Stand up for sausage

I’ve eaten more pork in the past week than I’ve probably eaten in the past year. All in the name of research, of course. I even got some grilling tips from a pro.

The Fletcher’s smokies, or smoked sausages, arrived at my doorstep in a cooler bag. Since they’re already cooked, I figured they’d be a snap to prepare on the barbecue. Not necessarily! As soon as Sandro turned his head, they were consumed by flames, leaving them a little more charred than we’d planned.

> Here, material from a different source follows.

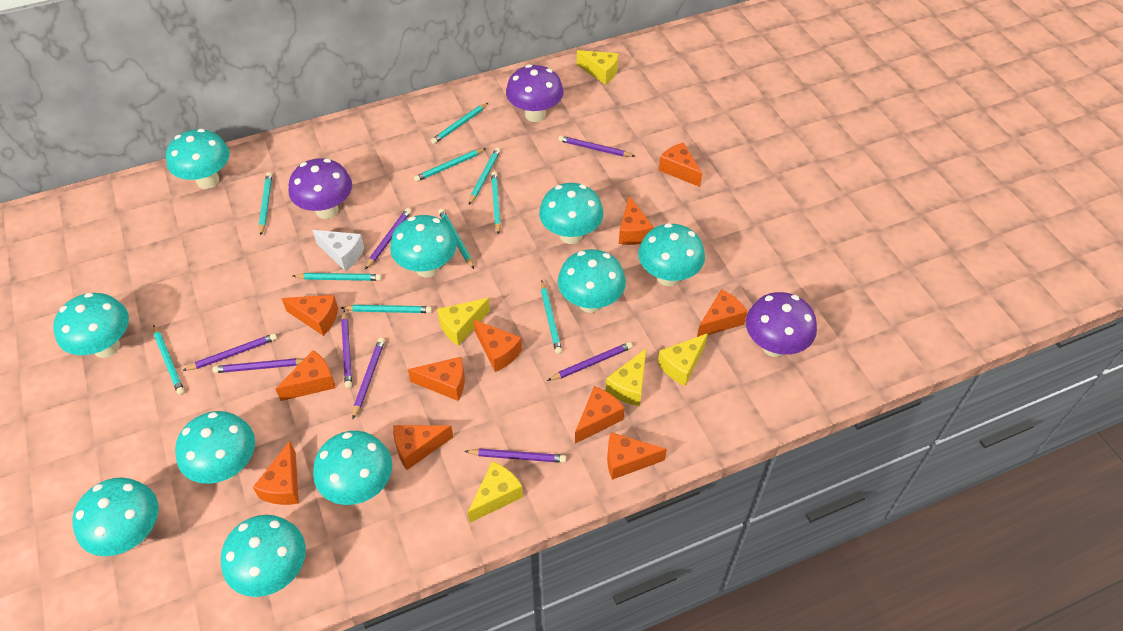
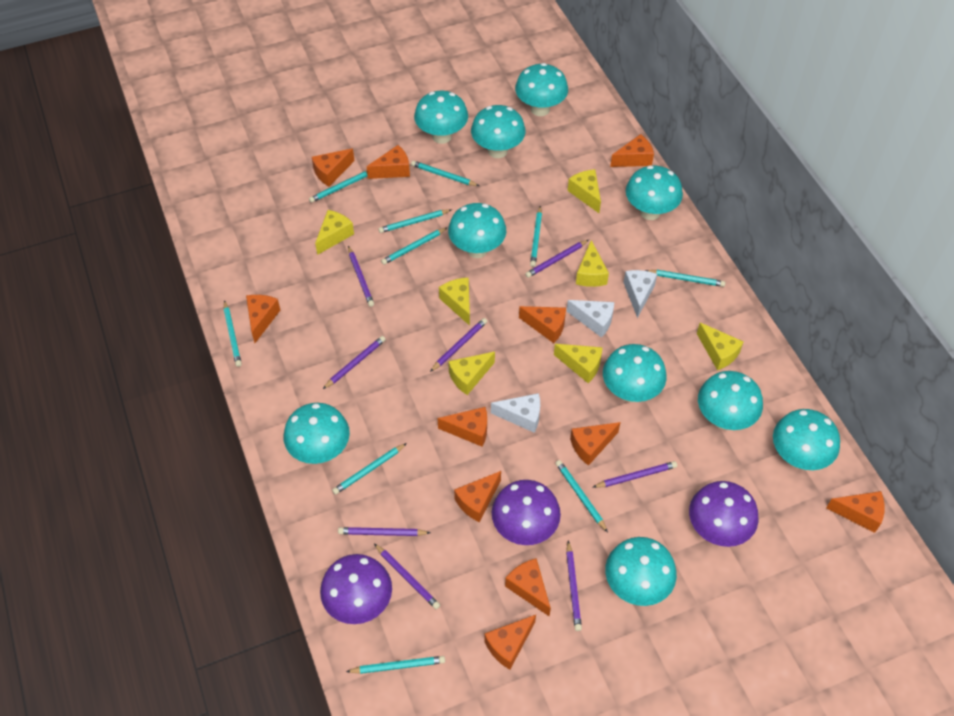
white cheese: 1 -> 3
yellow cheese: 5 -> 7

“Too high heat,” pronounced Rodney Bowers, chef and owner of Hey Meatball! in Toronto’s Little Italy, who I called for advice.

“When we’re hungry, we tend to get wieners or sausages on the grill and cook them as fast as we can,” said Bowers. “The key to victory is to be patient and cook them gently, even on indirect heat.”

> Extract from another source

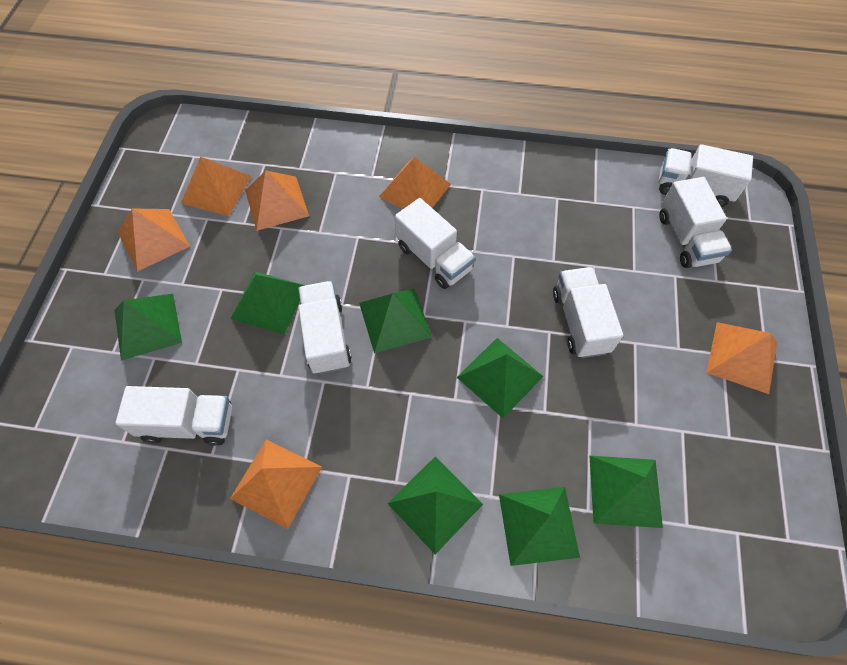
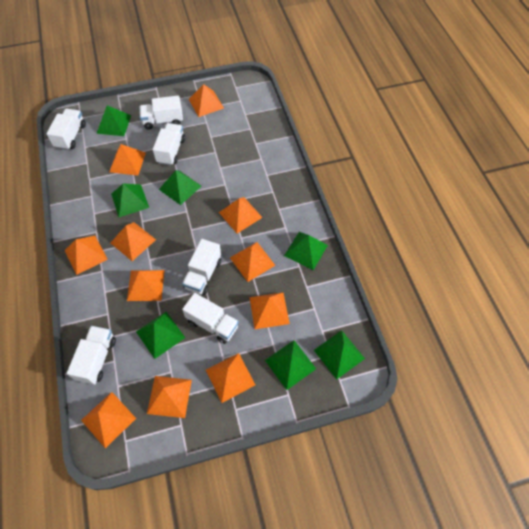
orange pyramid: 6 -> 11

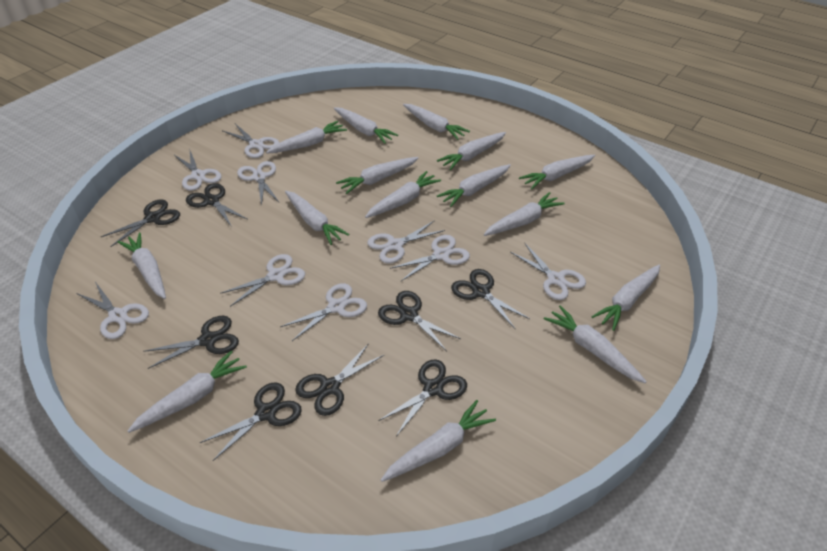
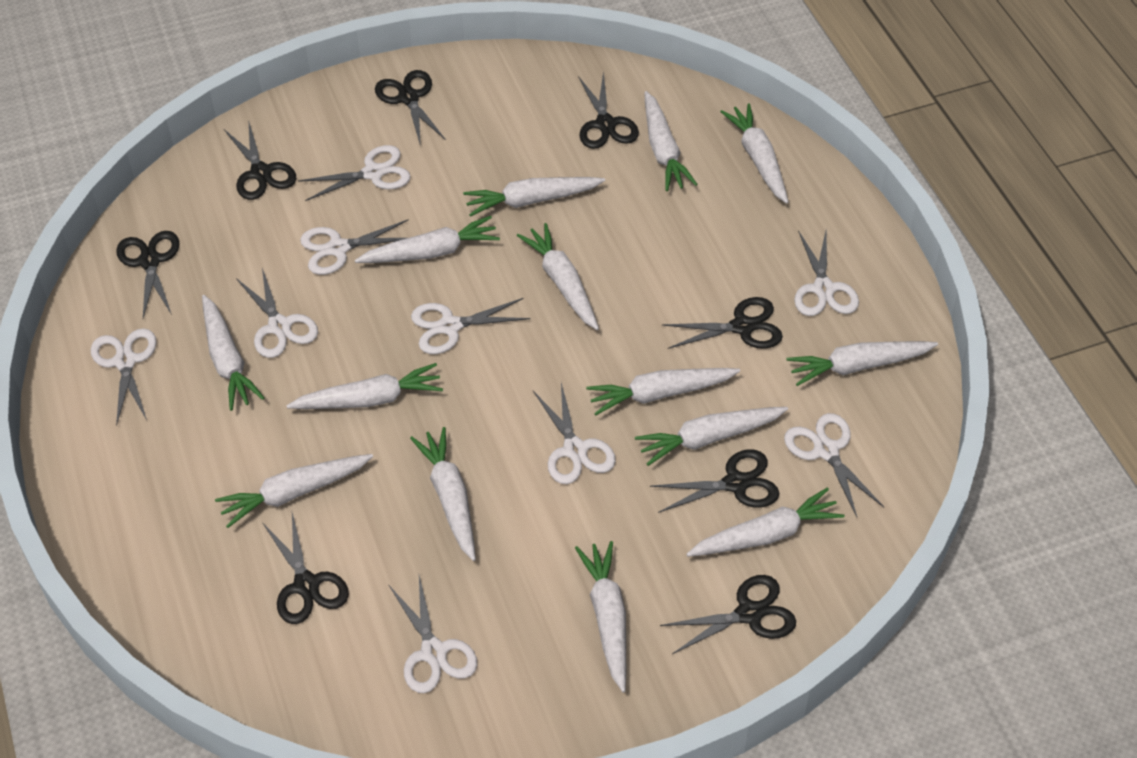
white carrot: 15 -> 14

Whether you’re preparing cooked or fresh sausages this summer, Bower says DO NOT prick or score them before cooking, or you’ll lose all the juices.

For a great-looking sausage, he recommends cooking it almost through on low heat, then finishing it on high heat.

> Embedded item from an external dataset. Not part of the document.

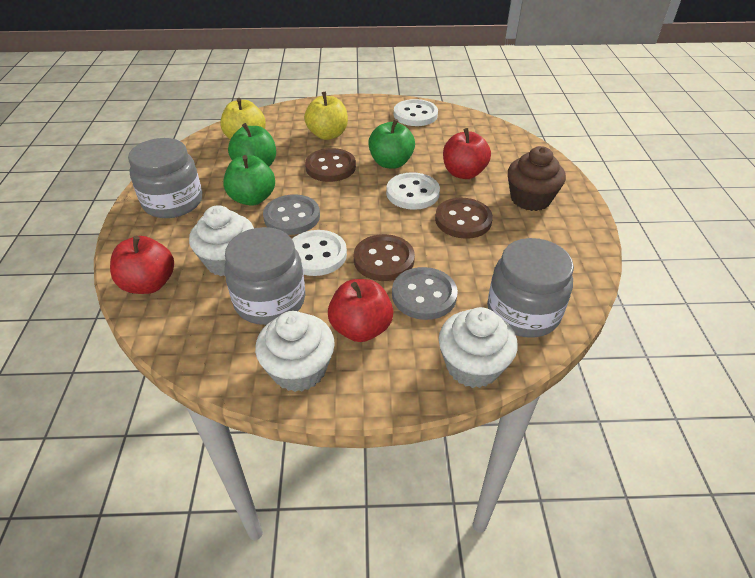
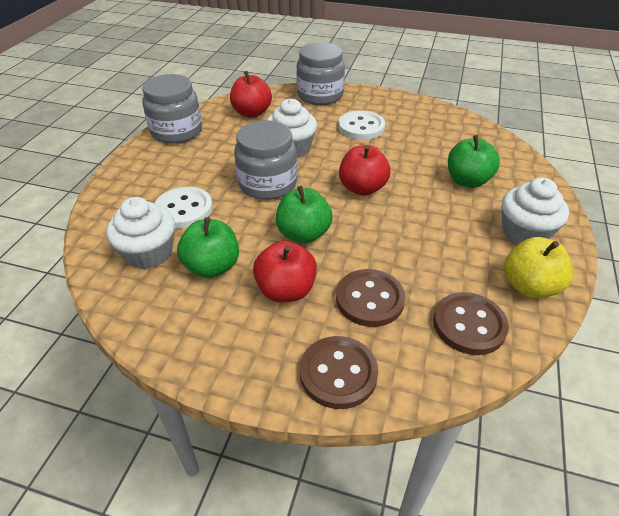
brown cupcake: 1 -> 0
grey button: 2 -> 0
white button: 3 -> 2
yellow apple: 2 -> 1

“If you start on low heat, you’ll get a little of the fat and juices coming out,” he said. “When you move it to higher heat, those juices will caramelize and give you some nice colour.”

To complement grilled sausages and cut through the fat, I mean richness, Bowers created some homemade condiment recipes. His favourite is the curry ketchup from his teen years in Germany and Holland. He even spent his honeymoon at Oktoberfest!

His main-course recipes include Sunday Morning Sausage Bake.

You’ll find Bowers’ recipes at at, along with a chance to win a grilling lesson with the personable, laid-back chef on a brand new Napoleon barbecue.

Six-packs of Fletcher’s smokies come in four flavours – smoky, honey garlic, cheddar (my least favourite) and piquant, which is still pretty mild. In Ontario, they’re available at Metro, Walmart and Giant Tiger for $6.99.

BTW Bowers is building a second, bigger Hey Meatball! at 91 Roncesvalles Ave. and hopes to open soon.